Sunday, June 3, 2018

New Video for June - Smiles and Frowns with Waste 1x1 Rib

Oh, you're got to look at this one!  Wouldn't you like to be able to put a beautiful "smiles and frowns" cast-off on knit one, purl one ribbing without having the circular waste yarn rows at the end?  This cast-off looks just like the cast-on, and it's VERY professional-looking, as well as stretchy and sturdy. 

This is exactly the situation you find yourself in if you make circular sock machine socks toes first and end on ribbing, then crank on a few rows of waste yarn.  I usually do mine that way, and I've tried every bind off and crochet stitch I could possibly conceive.  Victory at last - this is such a stretchy bind-off that it's perfect for sock cuffs which must stretch and bounce back.

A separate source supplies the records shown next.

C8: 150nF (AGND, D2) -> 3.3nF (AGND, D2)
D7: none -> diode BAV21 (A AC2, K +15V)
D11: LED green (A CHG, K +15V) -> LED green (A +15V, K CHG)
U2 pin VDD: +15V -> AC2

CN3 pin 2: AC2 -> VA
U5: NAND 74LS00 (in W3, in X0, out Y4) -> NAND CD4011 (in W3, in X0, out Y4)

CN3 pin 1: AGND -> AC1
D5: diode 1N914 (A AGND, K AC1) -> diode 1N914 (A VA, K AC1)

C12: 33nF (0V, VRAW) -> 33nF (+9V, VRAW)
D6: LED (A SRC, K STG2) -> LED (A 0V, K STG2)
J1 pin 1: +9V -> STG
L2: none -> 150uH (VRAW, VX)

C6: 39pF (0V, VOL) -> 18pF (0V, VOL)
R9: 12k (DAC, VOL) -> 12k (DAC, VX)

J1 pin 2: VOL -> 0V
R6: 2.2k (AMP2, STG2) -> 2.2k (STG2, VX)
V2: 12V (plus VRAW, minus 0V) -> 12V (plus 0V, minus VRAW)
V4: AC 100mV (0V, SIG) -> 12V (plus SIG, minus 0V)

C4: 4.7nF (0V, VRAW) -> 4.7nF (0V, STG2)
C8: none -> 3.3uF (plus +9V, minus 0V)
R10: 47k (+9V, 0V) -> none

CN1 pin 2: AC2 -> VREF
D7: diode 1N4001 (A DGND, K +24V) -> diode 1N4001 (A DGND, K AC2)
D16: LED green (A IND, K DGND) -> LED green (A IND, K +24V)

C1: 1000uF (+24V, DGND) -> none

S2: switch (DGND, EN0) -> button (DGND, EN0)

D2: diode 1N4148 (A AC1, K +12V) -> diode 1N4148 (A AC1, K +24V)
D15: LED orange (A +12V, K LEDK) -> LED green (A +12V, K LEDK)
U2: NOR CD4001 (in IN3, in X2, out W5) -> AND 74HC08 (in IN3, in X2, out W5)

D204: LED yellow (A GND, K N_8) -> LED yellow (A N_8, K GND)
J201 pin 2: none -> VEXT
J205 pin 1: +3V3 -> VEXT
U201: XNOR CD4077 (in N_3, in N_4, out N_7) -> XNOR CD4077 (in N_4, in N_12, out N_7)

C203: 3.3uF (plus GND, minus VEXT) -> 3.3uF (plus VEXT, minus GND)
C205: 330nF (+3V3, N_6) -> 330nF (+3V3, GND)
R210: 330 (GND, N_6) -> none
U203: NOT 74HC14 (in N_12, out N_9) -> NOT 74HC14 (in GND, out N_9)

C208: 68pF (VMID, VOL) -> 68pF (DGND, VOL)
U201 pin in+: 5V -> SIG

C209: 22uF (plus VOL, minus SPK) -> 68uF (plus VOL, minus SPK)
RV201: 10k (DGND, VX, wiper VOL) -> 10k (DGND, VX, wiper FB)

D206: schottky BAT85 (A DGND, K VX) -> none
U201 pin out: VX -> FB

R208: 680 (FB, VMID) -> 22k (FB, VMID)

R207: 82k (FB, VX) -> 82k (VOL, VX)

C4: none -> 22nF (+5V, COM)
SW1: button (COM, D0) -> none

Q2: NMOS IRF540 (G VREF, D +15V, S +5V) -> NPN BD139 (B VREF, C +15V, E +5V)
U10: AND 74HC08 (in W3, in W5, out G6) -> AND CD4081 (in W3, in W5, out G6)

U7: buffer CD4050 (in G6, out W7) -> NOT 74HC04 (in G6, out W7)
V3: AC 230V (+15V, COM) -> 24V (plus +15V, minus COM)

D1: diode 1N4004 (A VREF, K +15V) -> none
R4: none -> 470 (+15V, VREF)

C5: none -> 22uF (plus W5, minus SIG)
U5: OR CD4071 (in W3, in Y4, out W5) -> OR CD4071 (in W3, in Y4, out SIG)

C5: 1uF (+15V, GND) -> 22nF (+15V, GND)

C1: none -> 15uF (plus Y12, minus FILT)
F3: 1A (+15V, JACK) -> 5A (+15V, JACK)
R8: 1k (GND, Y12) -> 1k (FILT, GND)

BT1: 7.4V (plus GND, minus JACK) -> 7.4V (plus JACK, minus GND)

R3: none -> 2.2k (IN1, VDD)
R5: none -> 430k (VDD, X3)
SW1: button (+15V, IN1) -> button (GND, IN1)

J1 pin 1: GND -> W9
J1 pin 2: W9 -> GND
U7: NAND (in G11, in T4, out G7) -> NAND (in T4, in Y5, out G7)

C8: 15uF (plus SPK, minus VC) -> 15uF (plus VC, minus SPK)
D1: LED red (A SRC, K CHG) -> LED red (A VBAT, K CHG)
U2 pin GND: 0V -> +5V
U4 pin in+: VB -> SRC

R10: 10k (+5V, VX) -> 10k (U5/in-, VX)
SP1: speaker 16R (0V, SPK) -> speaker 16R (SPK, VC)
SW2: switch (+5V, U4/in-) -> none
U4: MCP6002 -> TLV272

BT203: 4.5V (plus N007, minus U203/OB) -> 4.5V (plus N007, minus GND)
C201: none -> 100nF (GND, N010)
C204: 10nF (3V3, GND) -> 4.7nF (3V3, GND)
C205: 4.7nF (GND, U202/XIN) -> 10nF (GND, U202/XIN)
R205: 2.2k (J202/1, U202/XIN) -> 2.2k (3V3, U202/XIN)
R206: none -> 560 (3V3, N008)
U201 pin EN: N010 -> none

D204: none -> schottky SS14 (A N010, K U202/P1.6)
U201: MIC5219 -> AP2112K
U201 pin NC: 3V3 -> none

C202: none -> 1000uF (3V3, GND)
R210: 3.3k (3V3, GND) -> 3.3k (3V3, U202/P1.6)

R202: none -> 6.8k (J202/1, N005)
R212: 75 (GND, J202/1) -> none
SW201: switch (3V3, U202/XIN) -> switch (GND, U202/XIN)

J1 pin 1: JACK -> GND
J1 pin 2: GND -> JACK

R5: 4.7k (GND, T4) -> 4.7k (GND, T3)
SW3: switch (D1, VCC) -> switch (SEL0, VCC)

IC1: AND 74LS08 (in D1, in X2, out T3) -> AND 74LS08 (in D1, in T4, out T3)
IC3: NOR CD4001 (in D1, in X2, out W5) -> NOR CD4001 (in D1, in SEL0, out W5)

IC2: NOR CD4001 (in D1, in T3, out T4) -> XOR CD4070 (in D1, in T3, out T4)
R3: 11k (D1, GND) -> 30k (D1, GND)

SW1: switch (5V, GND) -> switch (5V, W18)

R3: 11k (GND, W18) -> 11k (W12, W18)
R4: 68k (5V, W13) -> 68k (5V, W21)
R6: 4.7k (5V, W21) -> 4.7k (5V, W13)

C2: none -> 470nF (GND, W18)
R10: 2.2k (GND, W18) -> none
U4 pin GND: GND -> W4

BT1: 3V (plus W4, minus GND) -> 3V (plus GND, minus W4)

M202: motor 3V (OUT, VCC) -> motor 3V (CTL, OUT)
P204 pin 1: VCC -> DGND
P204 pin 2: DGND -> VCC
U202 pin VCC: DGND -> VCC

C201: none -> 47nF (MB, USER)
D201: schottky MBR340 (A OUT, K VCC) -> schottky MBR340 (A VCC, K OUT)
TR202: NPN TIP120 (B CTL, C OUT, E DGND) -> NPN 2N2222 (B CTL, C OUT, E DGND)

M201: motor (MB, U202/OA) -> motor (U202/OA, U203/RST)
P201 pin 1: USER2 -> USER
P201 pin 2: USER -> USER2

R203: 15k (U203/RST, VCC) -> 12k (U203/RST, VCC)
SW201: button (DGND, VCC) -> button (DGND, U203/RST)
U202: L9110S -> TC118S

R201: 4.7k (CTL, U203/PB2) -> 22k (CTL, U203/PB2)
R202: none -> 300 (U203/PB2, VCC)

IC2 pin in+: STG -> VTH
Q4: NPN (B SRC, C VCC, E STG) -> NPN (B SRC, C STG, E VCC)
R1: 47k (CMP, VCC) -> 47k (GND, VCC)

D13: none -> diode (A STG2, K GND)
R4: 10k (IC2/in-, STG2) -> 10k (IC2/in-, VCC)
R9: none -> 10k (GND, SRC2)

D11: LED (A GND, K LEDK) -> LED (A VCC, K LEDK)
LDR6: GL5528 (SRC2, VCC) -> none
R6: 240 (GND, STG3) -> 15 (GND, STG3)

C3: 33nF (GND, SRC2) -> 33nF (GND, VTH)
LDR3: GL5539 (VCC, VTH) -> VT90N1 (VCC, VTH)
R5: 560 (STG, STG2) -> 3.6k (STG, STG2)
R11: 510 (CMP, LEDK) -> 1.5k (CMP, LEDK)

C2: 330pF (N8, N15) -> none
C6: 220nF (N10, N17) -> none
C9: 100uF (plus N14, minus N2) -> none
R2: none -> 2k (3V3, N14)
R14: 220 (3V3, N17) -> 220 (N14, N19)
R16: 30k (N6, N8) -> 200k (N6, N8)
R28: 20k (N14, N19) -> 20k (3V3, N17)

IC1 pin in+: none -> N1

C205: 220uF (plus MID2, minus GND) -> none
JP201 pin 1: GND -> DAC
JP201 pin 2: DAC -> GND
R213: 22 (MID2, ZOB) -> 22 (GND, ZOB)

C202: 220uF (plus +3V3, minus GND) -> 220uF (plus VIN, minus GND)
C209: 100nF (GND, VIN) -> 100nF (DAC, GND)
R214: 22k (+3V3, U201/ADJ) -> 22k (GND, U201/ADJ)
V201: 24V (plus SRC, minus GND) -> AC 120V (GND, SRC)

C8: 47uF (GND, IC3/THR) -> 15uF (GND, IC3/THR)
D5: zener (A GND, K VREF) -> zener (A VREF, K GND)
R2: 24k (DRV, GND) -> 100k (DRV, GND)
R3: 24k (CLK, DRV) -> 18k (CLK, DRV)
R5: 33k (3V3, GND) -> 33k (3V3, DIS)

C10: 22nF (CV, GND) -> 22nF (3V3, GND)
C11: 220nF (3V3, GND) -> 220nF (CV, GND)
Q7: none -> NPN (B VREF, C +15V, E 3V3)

Please forgive me for being so quiet lately!  I'd blog more if I weren't so unbelievable busy.  I recently returned from Pacifically Passap, Pat Groves' wonderful knitting seminar in Oregon.  I taught, hung out with some of my favorite knitters, and met some wonderful knitters for the first time.  John and I had a marvelous time in and around Portland, as well, enjoying both the city and the amazing scenery in the Columbia River area. 

Wednesday, May 16, 2018

Another Great Post from Ozlorna

This wonderful article is about the 20-stitch multiple transfer tools from the Netherlands.

One of my friends tried these and had difficulties with them not being smooth.  Ozlorna, being the ingenious person she is, has tacked the problem.  Have a read!

http://ozlorna.blogspot.com/2018/04/3d-garter-bar-for-my-brother-7mm-kx350.html

Sunday, May 13, 2018

Happy Mother's Day & New Video

I've had a lovely Mother's Day, and I hope you have, too.  I'm happy when my boys are fine, and I'm freaked out when they're not.   My kids are fine, and it really was a lovely day.

I always think about my wonderful, late mother.  She was an incredible person, and I was so lucky to have a mom like her.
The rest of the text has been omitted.